Love of learning drying up
The tradition was usually performed after July 7 on the lunar calendar. In the Han Dynasty of China, this tradition became an annual event called poshae, or “basking and drying.”
Chinese scholars used the event to dry worm-eaten books. The type of paper used in the books was vulnerable to the humidity.
During the Joseon Dynasty (1392-1910) in Korea, scholars dried books and important documents like the chronicles of the royal family in the sunlight.
In China’s Wei and Jin dynasties that emerged after the Han, poshae was still popular but the practice had changed to one of displaying one’s wealth. People started to take out furniture, colorful dresses and all kinds of antiques in their courtyard in a show of ostentation.
People began to criticize the snobbishness of this event, according to episodes related to the historical tradition of drying books. In one story, a man took out some old clothes and displayed them in his courtyard. If someone asked him why, he snapped, “I do, because others do.”
Another person behaved in a more peculiar way. While other people were busy displaying luxurious furniture and clothes in their courtyards, he undressed and laid on the ground. He did not care whether people came up to him asking, “What on earth are you doing?”
If someone asked, “Why are you lying down without clothes?” he replied, “I am drying up books in my bones.”
Although the poshae tradition was infected with greed and boastfulness, it also shows an aspect of Oriental society where knowledge and education were respected as lofty values. Watching their parents carefully move books into the drying sun would have taught children the value of knowledge and education, and the importance of books to a society.
Yesterday was July 7 on the lunar calendar. I wonder what we try to dry in the sun now.
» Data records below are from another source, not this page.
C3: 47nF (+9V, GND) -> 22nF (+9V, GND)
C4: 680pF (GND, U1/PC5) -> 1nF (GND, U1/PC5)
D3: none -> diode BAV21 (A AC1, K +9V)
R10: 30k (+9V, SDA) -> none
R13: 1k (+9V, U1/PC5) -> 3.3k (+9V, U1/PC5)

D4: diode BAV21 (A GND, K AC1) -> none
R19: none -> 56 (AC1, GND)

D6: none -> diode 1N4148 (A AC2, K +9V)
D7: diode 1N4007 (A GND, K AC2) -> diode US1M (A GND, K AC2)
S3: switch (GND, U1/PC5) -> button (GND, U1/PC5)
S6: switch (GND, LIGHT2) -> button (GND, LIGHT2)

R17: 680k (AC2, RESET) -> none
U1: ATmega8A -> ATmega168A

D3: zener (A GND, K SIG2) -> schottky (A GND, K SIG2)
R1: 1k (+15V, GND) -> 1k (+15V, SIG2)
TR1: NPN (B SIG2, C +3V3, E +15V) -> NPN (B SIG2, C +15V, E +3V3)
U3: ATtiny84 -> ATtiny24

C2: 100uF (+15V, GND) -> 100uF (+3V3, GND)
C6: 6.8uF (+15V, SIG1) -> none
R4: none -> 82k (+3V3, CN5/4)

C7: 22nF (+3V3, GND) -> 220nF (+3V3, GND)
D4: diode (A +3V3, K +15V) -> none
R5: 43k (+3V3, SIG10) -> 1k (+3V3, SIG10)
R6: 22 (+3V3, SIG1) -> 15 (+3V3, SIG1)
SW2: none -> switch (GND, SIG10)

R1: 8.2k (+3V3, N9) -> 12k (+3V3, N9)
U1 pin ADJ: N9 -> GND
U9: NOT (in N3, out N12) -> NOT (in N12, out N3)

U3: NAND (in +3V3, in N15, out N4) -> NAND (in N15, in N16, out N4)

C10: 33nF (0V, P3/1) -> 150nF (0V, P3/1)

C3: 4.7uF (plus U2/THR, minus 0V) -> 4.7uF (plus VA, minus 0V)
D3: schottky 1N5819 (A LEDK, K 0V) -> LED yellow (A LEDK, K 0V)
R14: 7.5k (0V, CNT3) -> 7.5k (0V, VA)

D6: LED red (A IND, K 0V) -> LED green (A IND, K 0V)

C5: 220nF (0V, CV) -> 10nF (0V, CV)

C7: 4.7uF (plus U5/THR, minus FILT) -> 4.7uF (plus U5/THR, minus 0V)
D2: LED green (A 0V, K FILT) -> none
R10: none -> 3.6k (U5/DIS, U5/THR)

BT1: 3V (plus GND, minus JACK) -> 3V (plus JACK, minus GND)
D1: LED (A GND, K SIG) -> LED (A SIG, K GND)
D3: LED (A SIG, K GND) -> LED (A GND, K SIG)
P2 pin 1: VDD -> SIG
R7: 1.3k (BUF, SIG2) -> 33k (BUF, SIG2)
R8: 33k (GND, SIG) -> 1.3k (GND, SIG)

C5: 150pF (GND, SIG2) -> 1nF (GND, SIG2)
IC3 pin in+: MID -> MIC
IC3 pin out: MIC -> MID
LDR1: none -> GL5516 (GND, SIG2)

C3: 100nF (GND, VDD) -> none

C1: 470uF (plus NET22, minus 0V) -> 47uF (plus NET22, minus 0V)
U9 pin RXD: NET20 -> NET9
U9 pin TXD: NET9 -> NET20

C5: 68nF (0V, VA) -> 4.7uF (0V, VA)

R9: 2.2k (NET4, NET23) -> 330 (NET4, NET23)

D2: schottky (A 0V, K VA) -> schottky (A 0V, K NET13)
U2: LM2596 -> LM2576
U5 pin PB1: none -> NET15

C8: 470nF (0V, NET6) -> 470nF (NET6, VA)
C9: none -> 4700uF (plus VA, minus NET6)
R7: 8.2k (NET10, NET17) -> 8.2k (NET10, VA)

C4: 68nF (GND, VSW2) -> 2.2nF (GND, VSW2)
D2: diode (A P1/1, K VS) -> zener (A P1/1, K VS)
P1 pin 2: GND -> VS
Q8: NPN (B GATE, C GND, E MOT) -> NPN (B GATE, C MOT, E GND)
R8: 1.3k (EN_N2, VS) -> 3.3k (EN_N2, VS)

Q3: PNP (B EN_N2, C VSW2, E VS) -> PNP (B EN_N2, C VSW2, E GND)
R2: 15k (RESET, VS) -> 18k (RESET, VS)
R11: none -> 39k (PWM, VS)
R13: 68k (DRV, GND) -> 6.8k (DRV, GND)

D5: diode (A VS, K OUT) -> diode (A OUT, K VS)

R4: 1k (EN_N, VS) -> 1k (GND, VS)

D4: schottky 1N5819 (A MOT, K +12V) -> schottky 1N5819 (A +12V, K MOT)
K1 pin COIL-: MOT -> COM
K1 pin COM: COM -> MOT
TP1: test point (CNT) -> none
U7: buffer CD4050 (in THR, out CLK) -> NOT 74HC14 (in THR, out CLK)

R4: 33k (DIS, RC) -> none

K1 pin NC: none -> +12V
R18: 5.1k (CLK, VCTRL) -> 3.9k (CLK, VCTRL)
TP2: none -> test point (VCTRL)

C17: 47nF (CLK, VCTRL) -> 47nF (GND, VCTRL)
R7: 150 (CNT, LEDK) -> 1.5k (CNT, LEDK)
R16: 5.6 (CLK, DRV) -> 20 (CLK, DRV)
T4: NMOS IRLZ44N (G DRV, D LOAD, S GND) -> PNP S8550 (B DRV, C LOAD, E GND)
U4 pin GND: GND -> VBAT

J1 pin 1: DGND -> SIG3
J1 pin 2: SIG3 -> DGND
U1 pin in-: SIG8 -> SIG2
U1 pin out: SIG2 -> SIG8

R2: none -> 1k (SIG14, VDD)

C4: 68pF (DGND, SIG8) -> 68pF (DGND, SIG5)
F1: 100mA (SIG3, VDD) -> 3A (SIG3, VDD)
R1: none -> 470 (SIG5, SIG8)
Many would probably joke that people today are more likely to want to dry their luxury goods in the sun instead of books. Some skeptics might even say that people are more keen to dry their costly plastic surgery than their knowledge and education. Considering that off-the-cuff emotions take the upper hand over knowledge and education in Korean society, such a practice would be natural.
But I regret books and education are losing their weight in our society.
The writer is an editorial writer of the Joong-Ang Ilbo.